Statistics Colloquium: Simon Mak, Duke University

This event is part of the Spring 2022 Statistics Colloquium


A Graphical Multi-Fidelity Gaussian Process Model, With Application to Emulation of Expensive Computer Simulations

Presented by Simon Mak, Assistant Professor, Department of Statistical Science, Duke University

Wednesday, February 16, 2022
4:00 p.m. ET
Online

With advances in scientific computing and mathematical modeling, complex phenomena can now be reliably simulated. Such simulations can however be very time-intensive, requiring millions of CPU hours to perform. One solution is multi-fidelity emulation, which uses data of varying accuracies (or fidelities) to train an efficient predictive model (or emulator) for the expensive simulator. In complex problems, simulation data with different fidelities are often connected scientifically via a directed acyclic graph (DAG), which is difficult to integrate within existing multi-fidelity emulator models.
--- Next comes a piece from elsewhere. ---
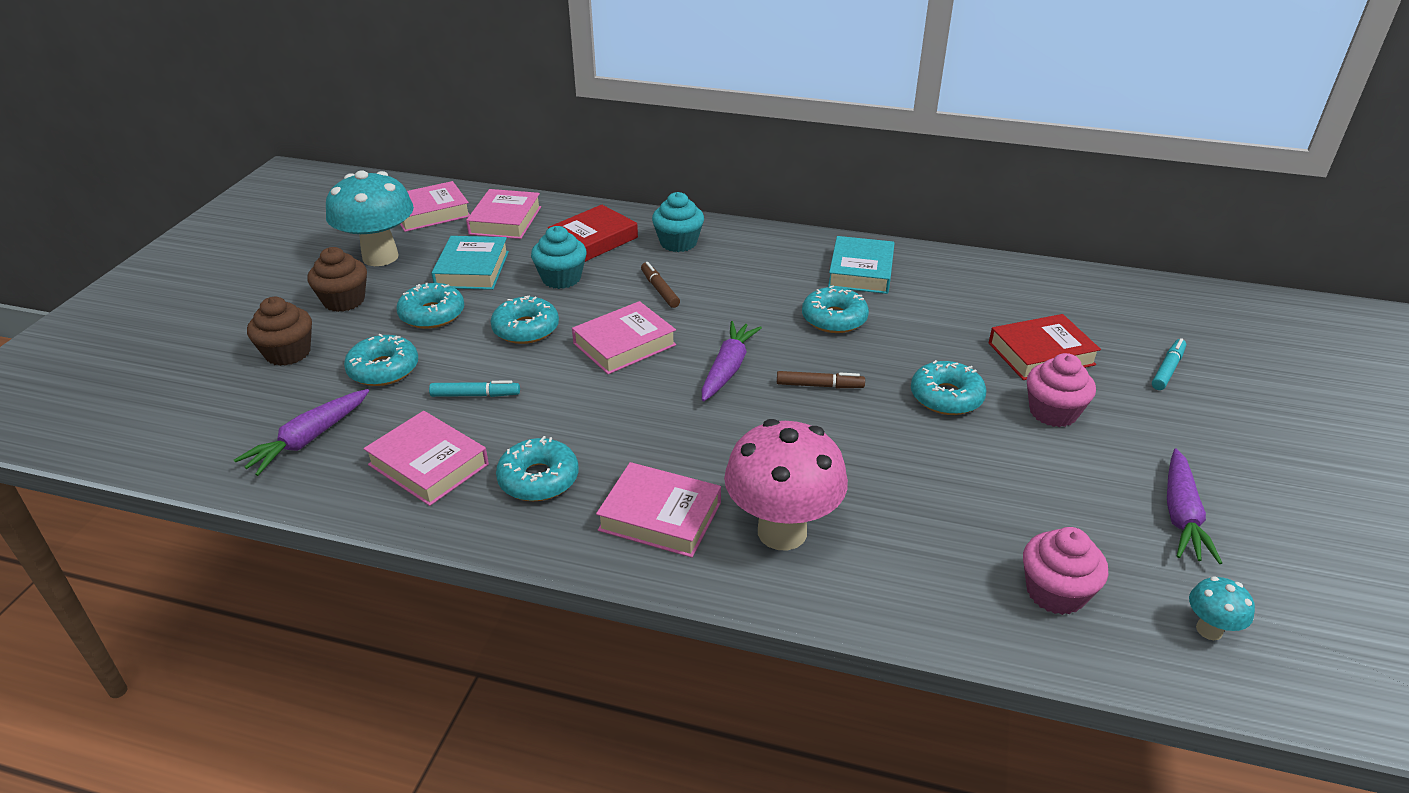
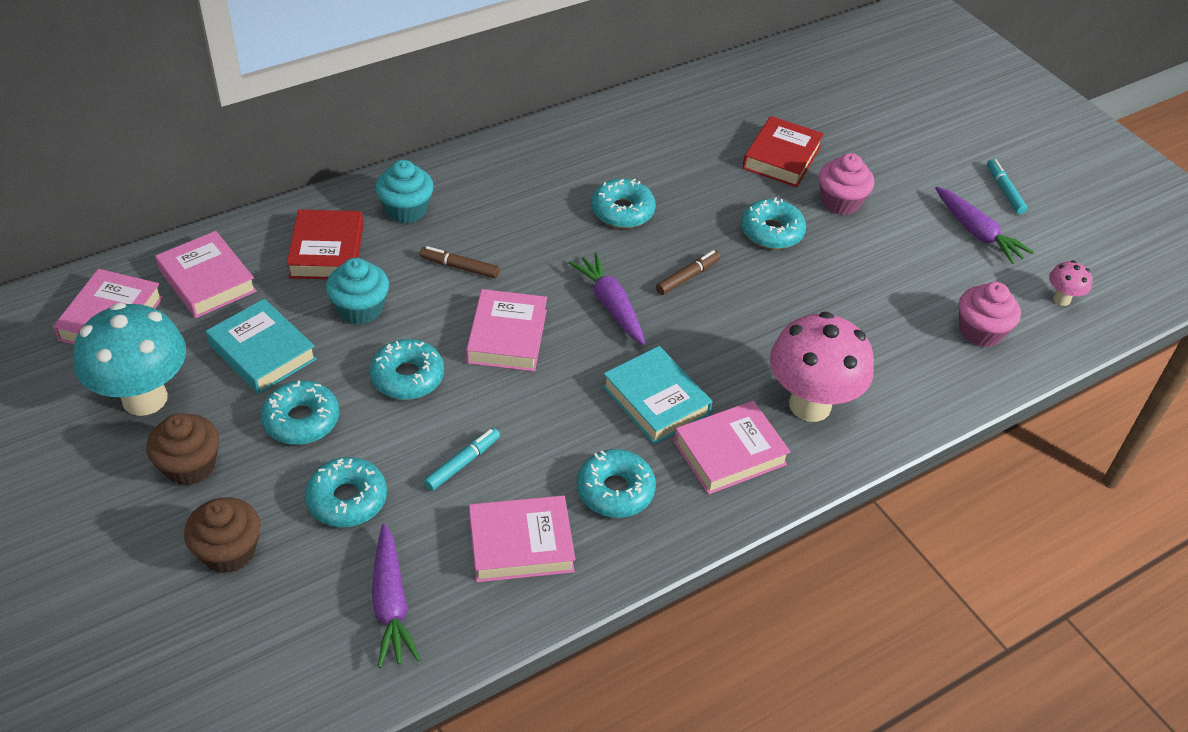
camera: 50 degrees left, 10 degrees up
(861, 271) = (584, 154): turquoise book -> turquoise book (656, 400)
(1167, 369) = (859, 124): turquoise marker -> turquoise marker (1004, 191)
(1209, 630) = (1061, 299): turquoise mushroom -> pink mushroom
We thus propose a new Graphical Multi-fidelity Gaussian process (GMGP) model, which embeds this DAG (capturing scientific dependencies) within a Gaussian process framework. We show that the GMGP has desirable modeling traits via two Markov properties, and admits a scalable formulation for recursive computation of the posterior predictive distribution along sub-graphs. We also present an experimental design framework over the DAG given an experimental budget, and propose a nonlinear extension of the GMGP model via deep Gaussian processes. The advantages of the GMGP model are then demonstrated via a suite of numerical experiments and an application to emulation of heavy-ion collisions, which can be used to study the conditions of matter in the Universe shortly after the Big Bang.

Speaker Bio

Dr. Simon Mak is an Assistant Professor in the Department of Statistical Science at Duke University. Prior to Duke, he was a Postdoctoral Fellow at the Stewart School of Industrial & Systems Engineering at Georgia Tech. His research involves integrating domain knowledge (e.g., scientific theories, mechanistic models, financial principles) as prior information for statistical inference and prediction. This gives a holistic framework for interpretable statistical learning, providing a principled way for scientists to validate theories from data, and for statisticians to integrate scientific knowledge. His research tackles methodological, theoretical, and algorithmic challenges in this integration. This involves building probabilistic models on complex objects (e.g., functions, manifolds, networks), and developing efficient algorithms and data collection methods for model training.